Imagine this: crispy, golden “fries” that actually stay crisp under a mountain of spicy, saucy beef and a river of melty cheddar.
You get that perfect bite every time, crunchy base, savory meat with a chili kick, and cheese pulls for days. It’s salty, meaty, gooey, and 100% keto-approved.
The secret? We ditched the potatoes and went full-on jicama or rutabaga fries. They crisp up like the real deal, soak up all that chili flavor, and keep you at just ∼6g net carbs per serving. Game day, movie night, or 9pm cravings: this tray wins every time.
Why It’s Keto:
Jicama fries: Only 2-3g net carbs per cup vs 15g+ in potatoes
80/20 ground beef: Healthy fats to keep you full + in ketosis
Real cheddar: Zero sugar, all flavor
No beans, no sugar, no starch: All the chili vibes, none of the carb crash
Ingredients (Serves 4)
For the Keto “Fries”:
1 large jicama, peeled & cut into fry shapes, or 2 medium rutabagas
2 tbsp avocado oil
1 tsp smoked paprika
1 tsp garlic powder
Salt & pepper to taste
For the Keto Chili Beef:
1 lb 80/20 ground beef
1/4 cup sugar-free tomato paste
1 tbsp chili powder
1 tsp cumin
1/2 tsp onion powder
1/4 tsp cayenne, optional for heat
1/3 cup beef broth
Salt to taste
For the Topping:
2 cups shredded cheddar cheese, or Mexican blend
Optional garnish: Sour cream, jalapeños, green onions, diced avocado
Easy Steps
Crisp the “fries”: Preheat oven to 425°F. Toss jicama sticks with oil, paprika, garlic powder, salt, and pepper. Spread on a baking sheet. Bake 35-40 mins, flipping halfway, until golden and edges are crispy. Pro move: air fry at 400°F for 18-20 mins.
Make the chili beef: While fries bake, brown ground beef in a skillet over medium-high. Drain excess fat if needed. Stir in tomato paste, spices, and broth. Simmer 5-7 mins until thick and saucy.
Assemble the tray: Lower oven to 400°F. Place crispy jicama fries in an oven-safe tray or skillet. Spoon chili beef evenly over fries.
Cheese blanket: Cover everything with shredded cheddar. Don’t be shy here.
Melt & bubble: Bake 8-10 mins until cheese is fully melted and bubbling. Broil 1 min at the end for those golden spots.
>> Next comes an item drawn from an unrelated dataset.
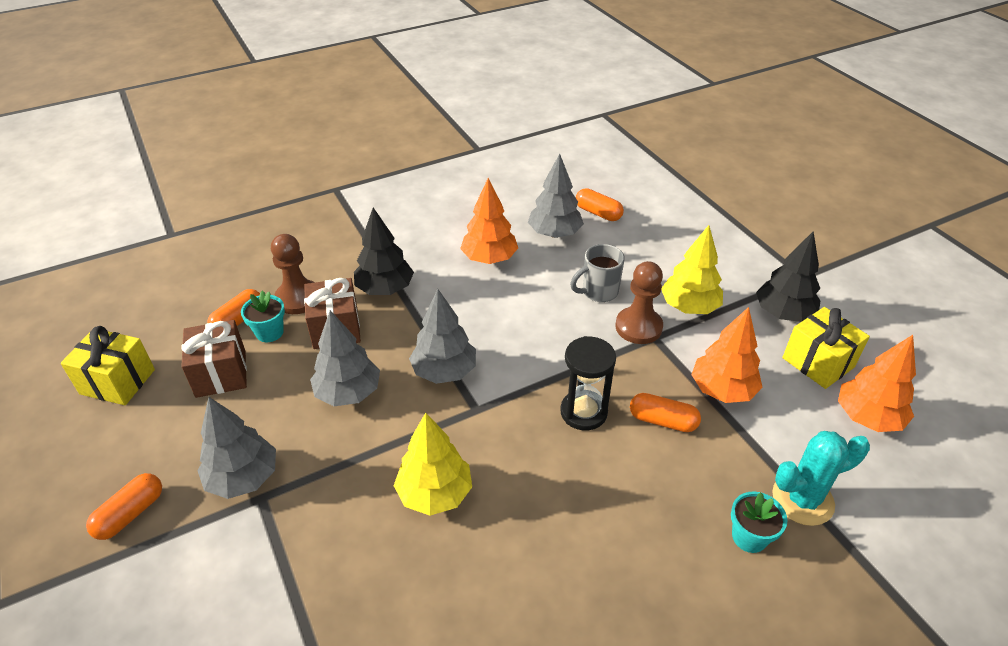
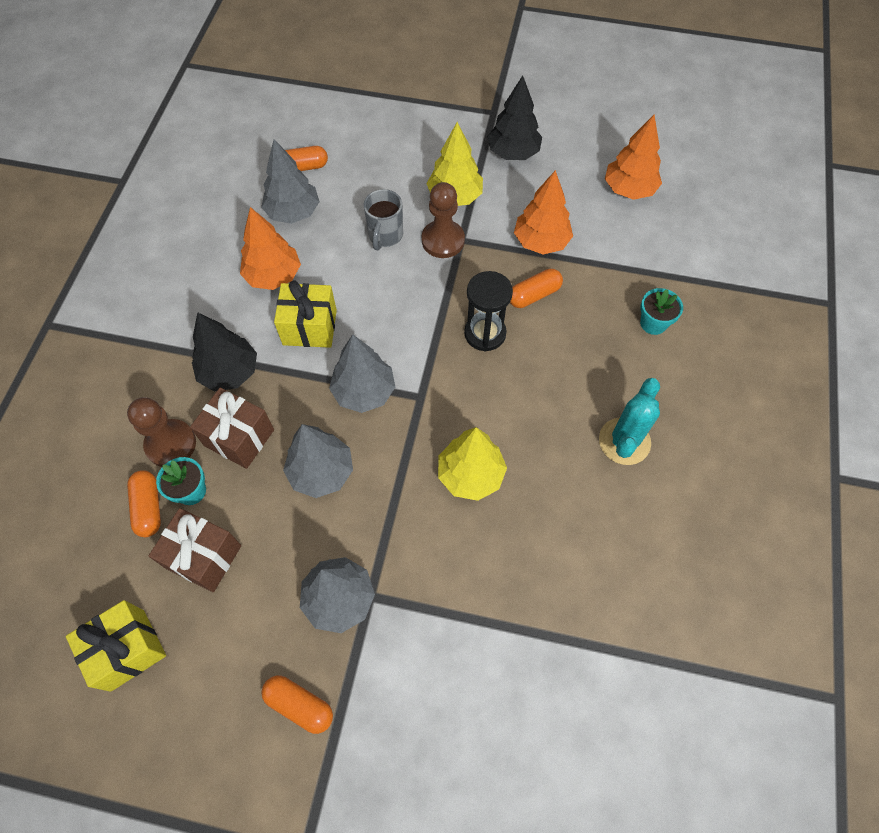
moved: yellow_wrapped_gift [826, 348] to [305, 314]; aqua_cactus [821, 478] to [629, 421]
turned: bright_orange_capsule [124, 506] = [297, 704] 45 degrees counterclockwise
Top & destroy: Add sour cream, jalapeños, or green onions. Serve hot and watch it disappear.
Pro Tips to Elevate It
Extra crispy fries: Boil jicama sticks for 8 mins first, then pat VERY dry before roasting. This removes excess moisture = max crunch.
Flavor bomb: Add 1 tbsp cream cheese to the chili beef while it simmers. Makes it richer and helps the sauce cling.
Meal prep hack: Make fries and chili beef ahead. Assemble + bake when the craving hits. Ready in 10 mins.
Not a jicama fan? Swap for turnips, daikon radish, or even crispy baked halloumi sticks.
Spice level: Mix cheddar with pepper jack if you like it hot.
Net Carbs: ∼6g per serving. Fat: ∼32g. Protein: ∼24g.